Nick was taken aback by her nervousness and sudden excusal. Her tray had hardly been touched, Nick noticed. It had started from his question about projects, innocent enough. Several other Runners Nick had met in training had told him about projects they had, things they wanted to work on besides just learning and keeping fit for exploration; Jackson had wanted to write a book, Michele Holland was going to compose music, Ryan Peirce had said he'd be borrowing the labs on occasion to run his own tests. However, none of them made the cut. Maybe it was because of their split objectives, the Board had weeded out the ones that would've been distracted or moody, preferring hardasses over intellectuals. They thought they would get the job done better apparently. Nick didn't much look forward to working with the other Runner Teams in other ships.
Somehow though, people like him and Sophie had fallen through the cracks, which gave Nick a spark of hope that the rest of the Corps might be bareable. If, they didn't all suffer from disorders, which Nick was beginning to suspect Sophie might have. He was unsure of the nature, but her actions were hardly normal. 'Or maybe she just has a lot of things on her mind,' he thought.

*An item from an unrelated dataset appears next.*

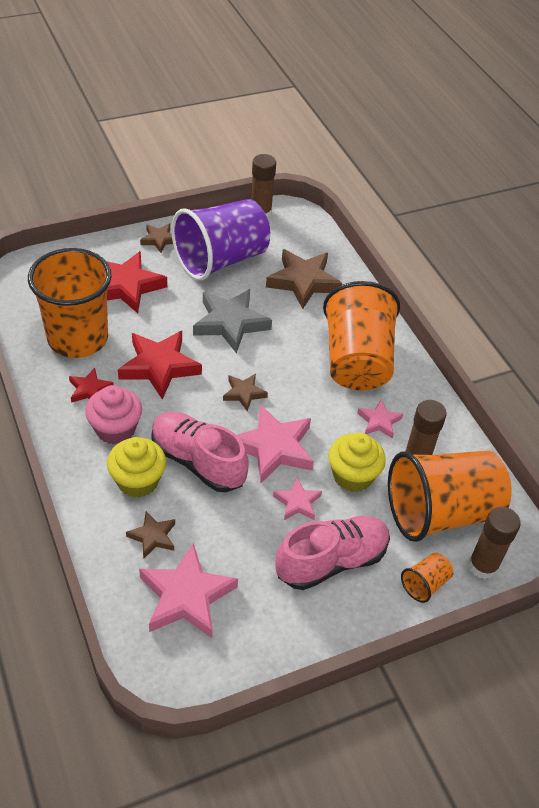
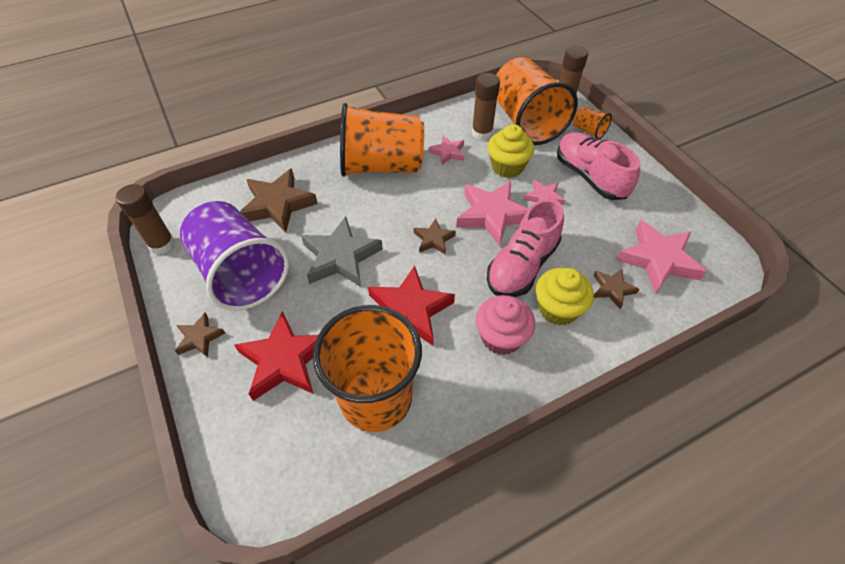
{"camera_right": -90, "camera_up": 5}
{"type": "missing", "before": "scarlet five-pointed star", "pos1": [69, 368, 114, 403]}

Some of the crew seemed distraught, suddenly realizing they were in space and then caught under the enormity of our mission. Some visibly, others not so much. 'Perhaps that's what is bothering Sophie,' Nick thought. 'Why am I not affected the same way I wonder...' His mentors would point to a strong fortitude, enemies would say he was devoid of feeling, apathetic. At that point, watching Sophie's back retreating out the door, Nick was prone to believe the latter.
He sighed. If Sophie wanted her space he'd let her have it. Obviously Nick had been the cause of some of her stress, so chasing after her, asking what was wrong, would do no good. Not that he considered it. The choice had already been made without him really thinking about it. Instead, Nick gazed out the window at the passing gas giant Saturn, appearing no bigger than a basketball.
And then it quickly disappeared behind the ship, the last of the major planets they would pass on their way out of the Sol system.
Nick quietly finished his meal and remained sitting at the window, gazing out into the vacuum, where far more stars were visible than any had been from Earth, filling the darkness like nothing Nick could compare them to. Silently he sat, ignoring the departure of the other crewmen, the gradual quiet that took over the dinning hall. The purring of machinery and humming of the ship's STR-Lite engines echoing through the stillness.
He eventually used a penlight to navigate back to Room 10 and roll into bed for a troubled sleep, but on a whim, decided to check the door to the gym. It was open. Inside, the lights flicked on. "Strange," he muttered, "A bug perhaps?" It didn't matter, Nick was elated that the gym was open. He quietly retrieved his bag, cautious not to disturb anyone inside, and slipped into the gym to exercise.